Tool Sugoi - a translate tool with offline AI-powered model to translate from Japanese; DeePL competitor

Ruffy2010 · Jun 27, 2024

revyfan said:
Try Translator ++, using Sugoi. Translator ++ is made to translate RPG maker games in a more efficient way.

I don't know which RPG MAKER this is. It is neither RPG Maker VX Ace nor RPG Maker MZ nor RPG Maker MV.

Gecy · Jun 27, 2024

Ruffy2010 said:
I don't know which RPG MAKER this is. It is neither RPG Maker VX Ace nor RPG Maker MZ nor RPG Maker MV.

All the text stored in \spt\ in simple txt files, only with different extension (spt). Just copy those files somewhere, change spt to txt and open with Notepad++ or something that can figure encoding automatically. What you need is the text in them that goes after msgt (not all files have them). Maybe there's some other spots you'll have to translate, but you can figure it yourself.
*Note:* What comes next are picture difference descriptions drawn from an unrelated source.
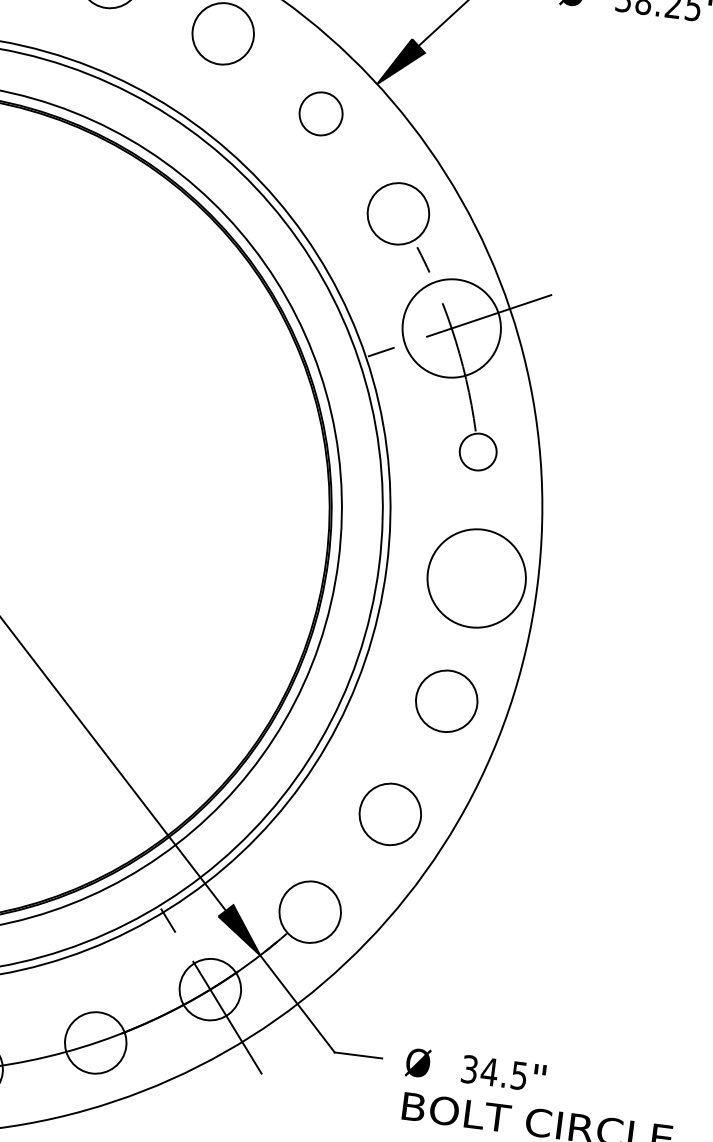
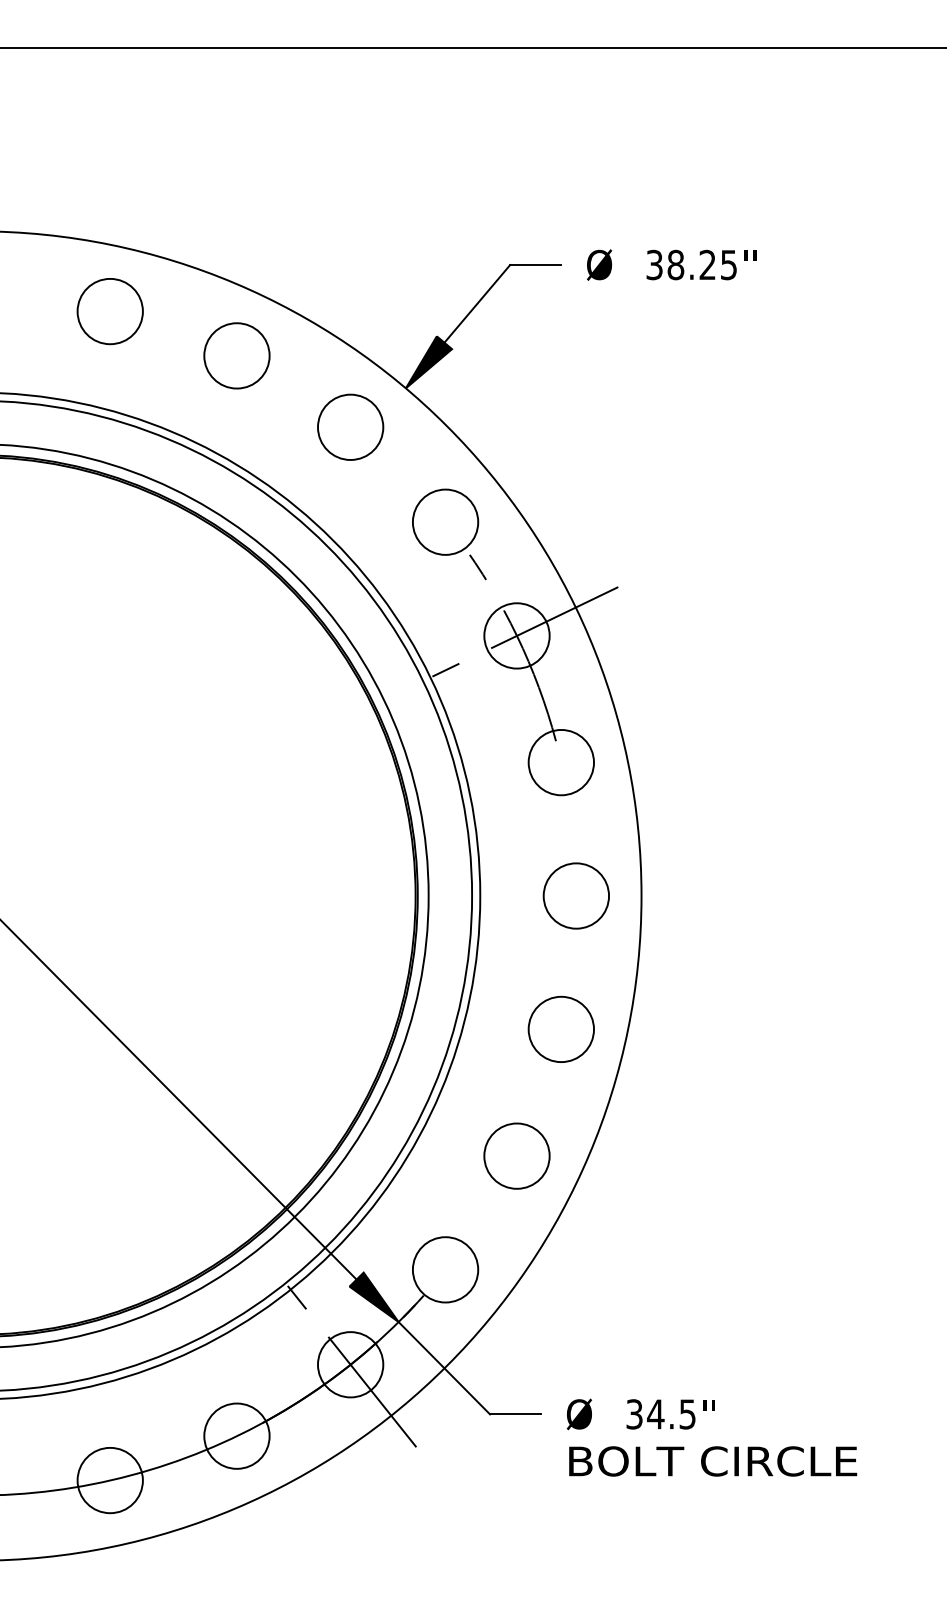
circle: (320, 113) -> (350, 426), size x1.43
circle: (451, 328) -> (516, 635), size x0.62
circle: (477, 451) -> (560, 762), size x1.67
circle: (475, 577) -> (575, 895), size x0.62

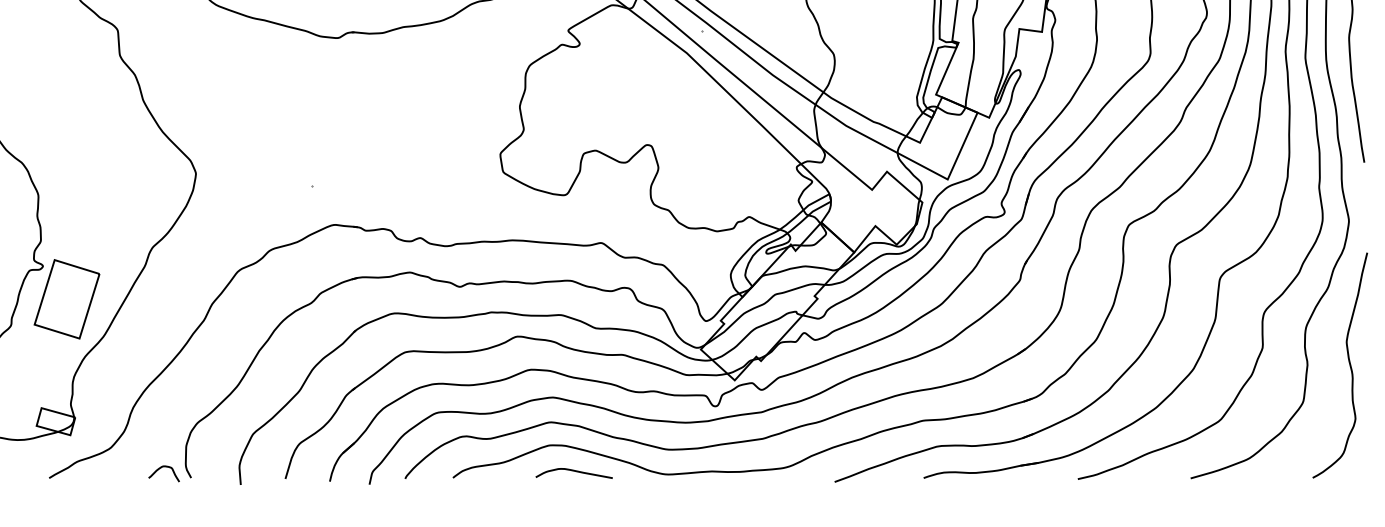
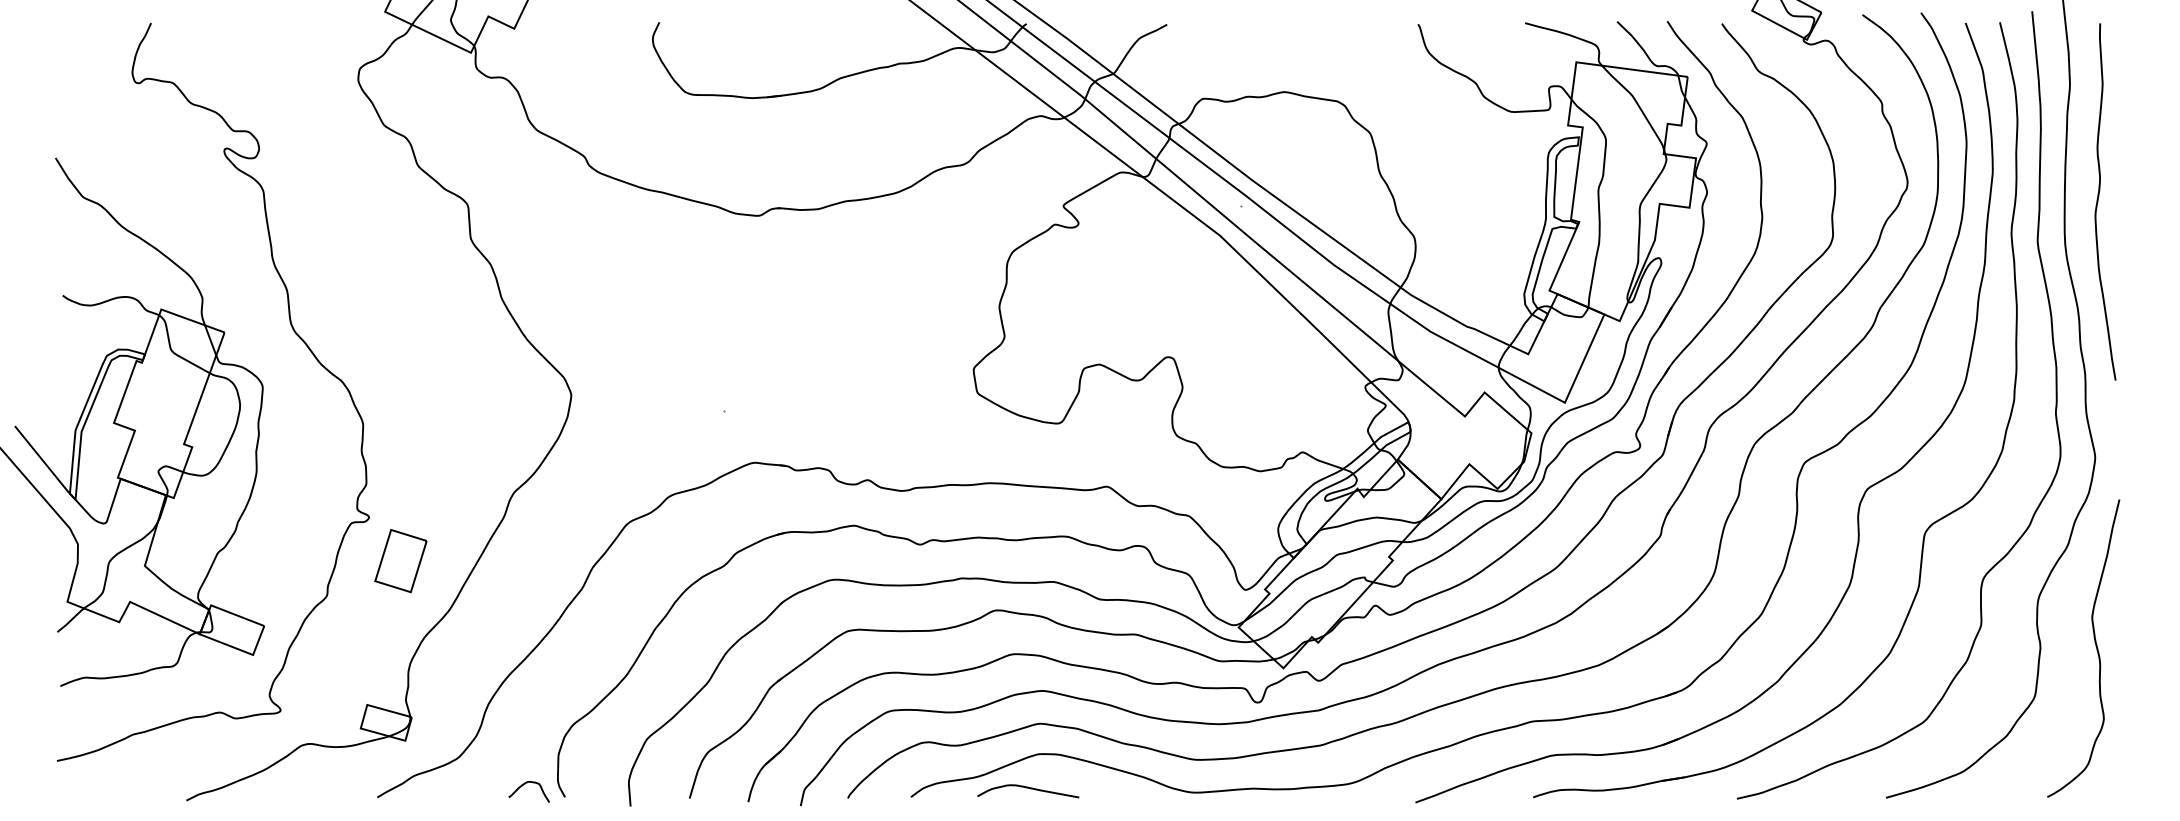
part: (66, 298) -> (400, 560), size x0.6
curve: (575, 472) -> (1030, 789), moved

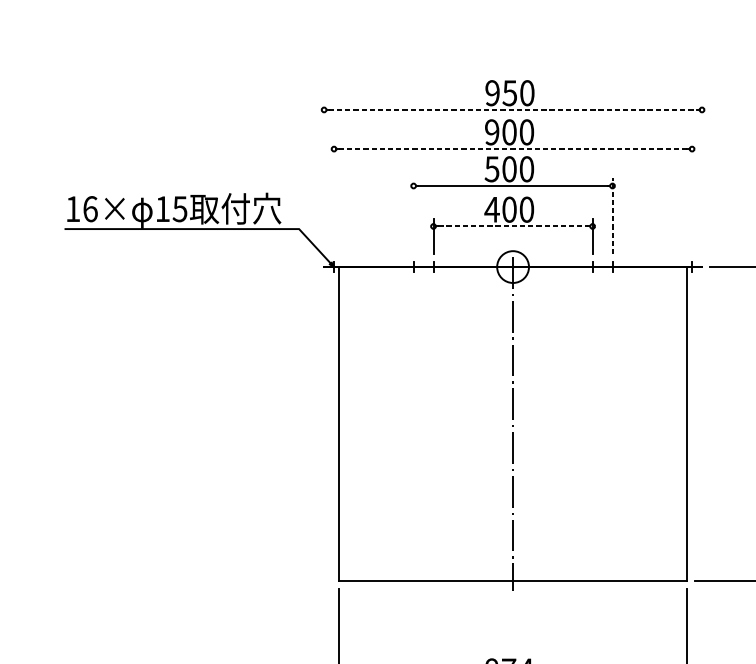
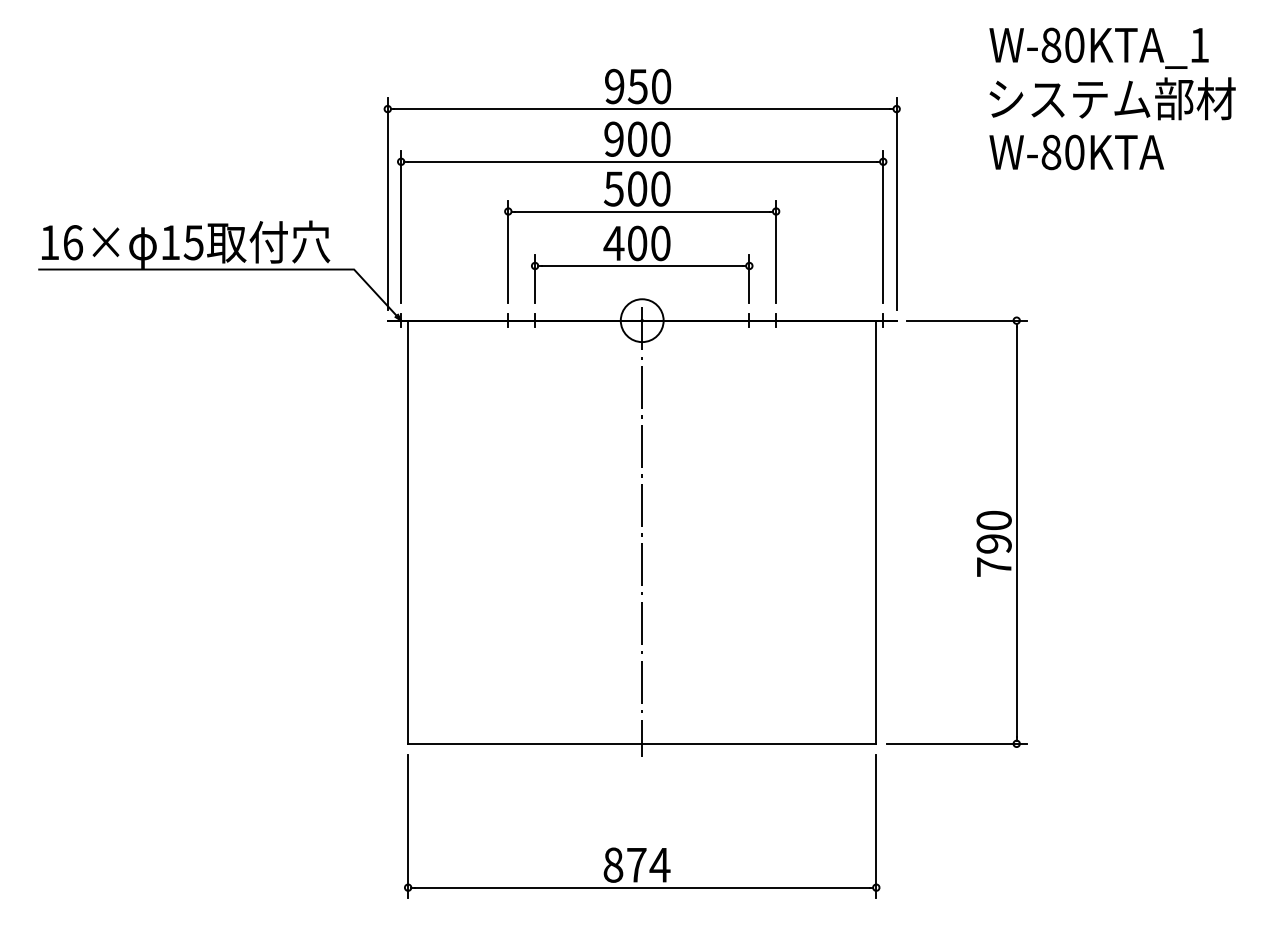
line: (513, 110) -> (642, 109), dashed -> solid
line: (513, 148) -> (642, 161), dashed -> solid
line: (323, 180) -> (387, 203), added
line: (701, 180) -> (896, 203), added
line: (334, 197) -> (401, 227), added
line: (692, 197) -> (883, 227), added
line: (413, 215) -> (508, 251), added
line: (612, 215) -> (776, 251), dashed -> solid
line: (513, 226) -> (642, 265), dashed -> solid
You also can translate txt files with Sugoi (notice, that it can deal only with simple txt saved in urf-8), then make sure that non-msgt Japanese text stayed the same, and then change txt to spt.
Translator ++ probably can extract relevant text automatically, but if it can't, then you can just edit everything manually. Though it would be a pain in the ass without some sort of automation.

Ruffy2010 · Jun 27, 2024

I have converted an SPT file to TXT to see if I can open it with Translator++, but nothing is displayed. I wanted to do an automatic translation to German and play it through to understand the context better and then correct it manually later. Anyway, I'll leave it, thanks for your help though.

Cjay · Jun 30, 2024

Gecy said:
Sugoi_Toolkit_v8.0

You must be registered to see the links

For preservation.
And also modified menu for those who don't want to see the site every time (file with the original window included).

Can you reupload this on other sites like gofiles or mega? Pixeldrain is blocked in my country

tysm

Entai2965 · Jun 30, 2024

Cjay said:
Can you reupload this on other sites like gofiles or mega? Pixeldrain is blocked in my country tysm

You must be registered to see the links

Ffreaker1025 · Jul 14, 2024

it's happening , a new version is coming out on the 19.

You must be registered to see the links

revyfan · Jul 15, 2024

Ffreaker1025 said:
it's happening , a new version is coming out on the 19.
You must be registered to see the links

Here's hoping its an actual updated model and not just the bloatware that barely works (For me, anyways)

Entai2965 · Jul 15, 2024

revyfan said:
Here's hoping its an actual updated model and not just the bloatware that barely works (For me, anyways)

That is unlikely to happen, ever. The developer already stated that there is not really a way to improve the current model further. It has run its course in terms of technological development and there would be, at best, only incremental updates possible now which makes it not really worth the GPU time to retrain the model. Hence, there is no reason for the developer to bother improving it anymore.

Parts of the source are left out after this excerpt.